Globally health services are under pressure through a combination of national and international factors such as, of course, the Covid pandemic, ageing populations, increased prevalence of long-term conditions, lack of sufficient and appropriate healthcare workers for local contexts, rising costs which are not being adequately met, and many more.
I have worked in primary care in the UK and Australia. Both are highly developed countries with predominantly taxpayer funded health systems. Both systems are primary health care led in that, in theory, consumers have ready access to quality general practices and community health services for most of their health needs. In practice, access has become difficult for many due to waiting times for appointments, increasing costs and problems with attracting and retaining GPs and other health professionals particularly in under-resourced areas.
The Australian Labor government released its Strengthening Medicare report on 3 February that outlines its vision for the future of Australian primary care. While aspirational, it is an only an outline and needs concrete actions to foster change. More details including around budgeting are expected. The usual phrases occur – person-centred care, integrated care, multidisciplinary team-based care and value-based care.
Medicare is the government tax-funded health service for Australians and provides universal health care through primary care, though many general practices do charge a gap fee. I hope that Medicare can be reformed but, as the health minister has warned, these changes will take time. Reform of funding models is imperative and the sooner the better.

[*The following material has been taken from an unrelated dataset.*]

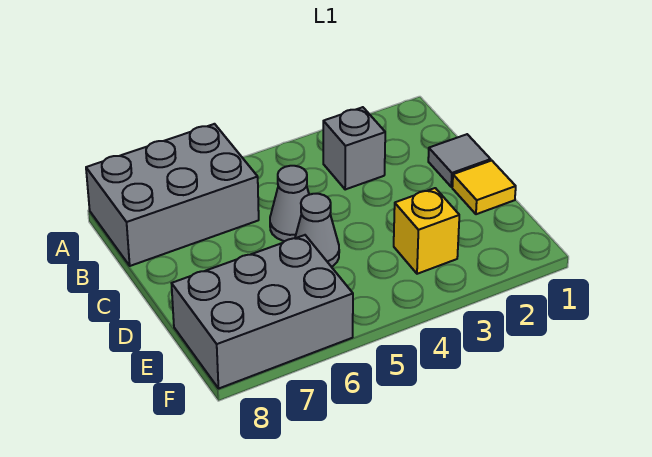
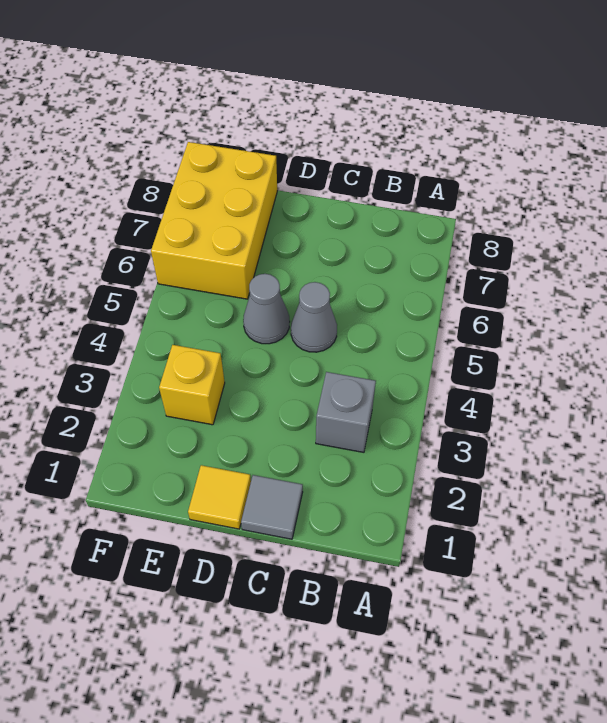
grey brick A6:B8 level 1 -> none
grey brick E6:F8 level 1 -> yellow brick E6:F8 level 1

New health professionals do not appear overnight. Health professional students in training need to be attracted into community settings. General practice is no longer a popular option for medical students nor recently qualified doctors (this is sadly the case in the UK as well as Australia). Students need to spend more time in community settings during their programs rather than, as is the case for many, in hospitals. But community-based education requires adequate resourcing as well.
It is heartening to see the call to encourage multidisciplinary team-based case and the ‘need to break down barriers to interprofessional collaboration and teamwork’ (p6). It is disheartening to hear already of negativity to this approach in the media. We do not need ‘turf wars’ but greater understanding of each other’s roles, responsibilities and scopes of practice, and how to coordinate care to provide the optimal service to consumers. And consumer held secure but accessible health records that can be shared easily when appropriate.